Non-Qualified Stock Options with Time-Based Vesting (“NQOs”)
In the three months ended September 30, 2015, the Company granted 1,582 shares issuable upon the exercise of NQOs with an exercise price of $25.50 per share to an eligible employee under the Amended Equity Plan which vest ratably over a three-year period. No comparable grants were made in the three months ended September 30, 2014.
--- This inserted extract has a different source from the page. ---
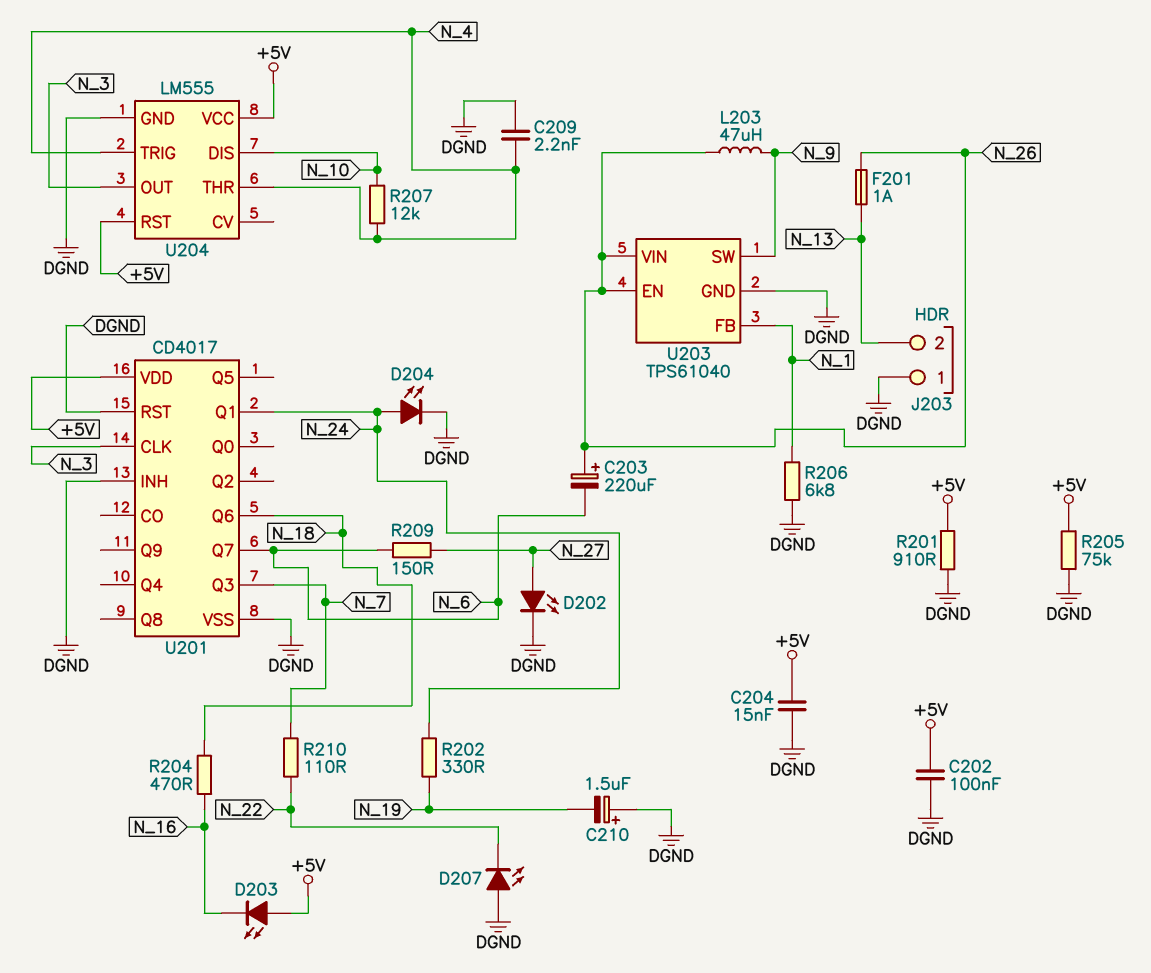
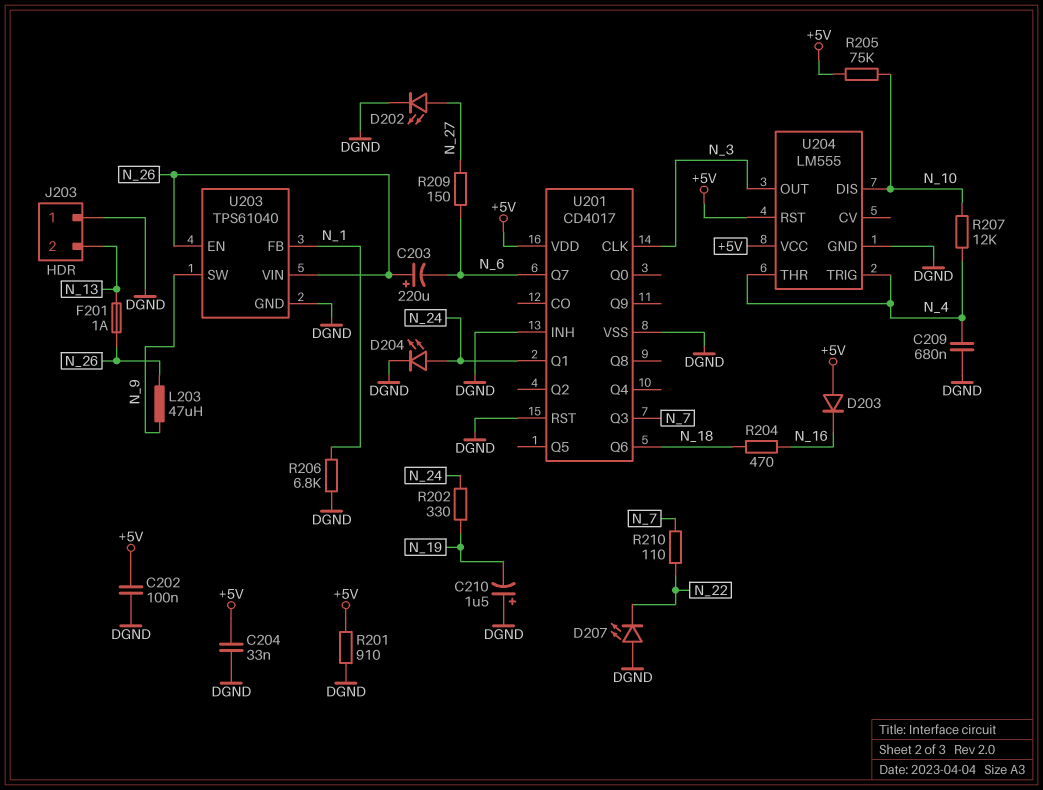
C204: 15nF (+5V, DGND) -> 33nF (+5V, DGND)
C209: 2.2nF (DGND, N_4) -> 680nF (DGND, N_4)
D203: LED (A +5V, K N_16) -> diode (A +5V, K N_16)
R205: 75k (+5V, DGND) -> 75k (+5V, N_10)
Following are the weighted average assumptions used in the Black-Scholes valuation model for NQOs granted during the three months ended September 30, 2015.
 
Three Months Ended September 30, 2015  
Weighted average fair value of NQOs
$
11.06

Risk-free interest rate
1.52
%
Dividend yield
%
Average expected term
5.1 years

Expected stock price volatility
47.9
%
The Company’s assumption regarding expected stock price volatility is based on the historical volatility of the Company’s stock price. The risk-free interest rate is based on U.S. Treasury zero-coupon issues at the date of grant with a remaining term equal to the expected life of the stock options. The average expected term is based on historical weighted time outstanding and the expected weighted time outstanding calculated by assuming the settlement of outstanding awards at the midpoint between the vesting date and the end of the contractual term of the award. Currently, management estimates an annual forfeiture rate of 4.8% based on actual forfeiture experience. Forfeitures are estimated at the time of grant and revised, if necessary, in subsequent periods if actual forfeitures differ from those estimates.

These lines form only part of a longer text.